Please restate the lines shown below exactly, every one of them.

** Records for processing follows **

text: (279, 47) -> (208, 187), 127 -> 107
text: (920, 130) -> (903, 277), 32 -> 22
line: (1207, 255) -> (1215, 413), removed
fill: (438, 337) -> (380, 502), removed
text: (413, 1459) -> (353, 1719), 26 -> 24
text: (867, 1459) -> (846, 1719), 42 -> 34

** End of Records for processing **

■ Response area
text: (279, 47) -> (208, 187), 127 -> 107
text: (920, 130) -> (903, 277), 32 -> 22
line: (1207, 255) -> (1215, 413), removed
fill: (438, 337) -> (380, 502), removed
text: (413, 1459) -> (353, 1719), 26 -> 24
text: (867, 1459) -> (846, 1719), 42 -> 34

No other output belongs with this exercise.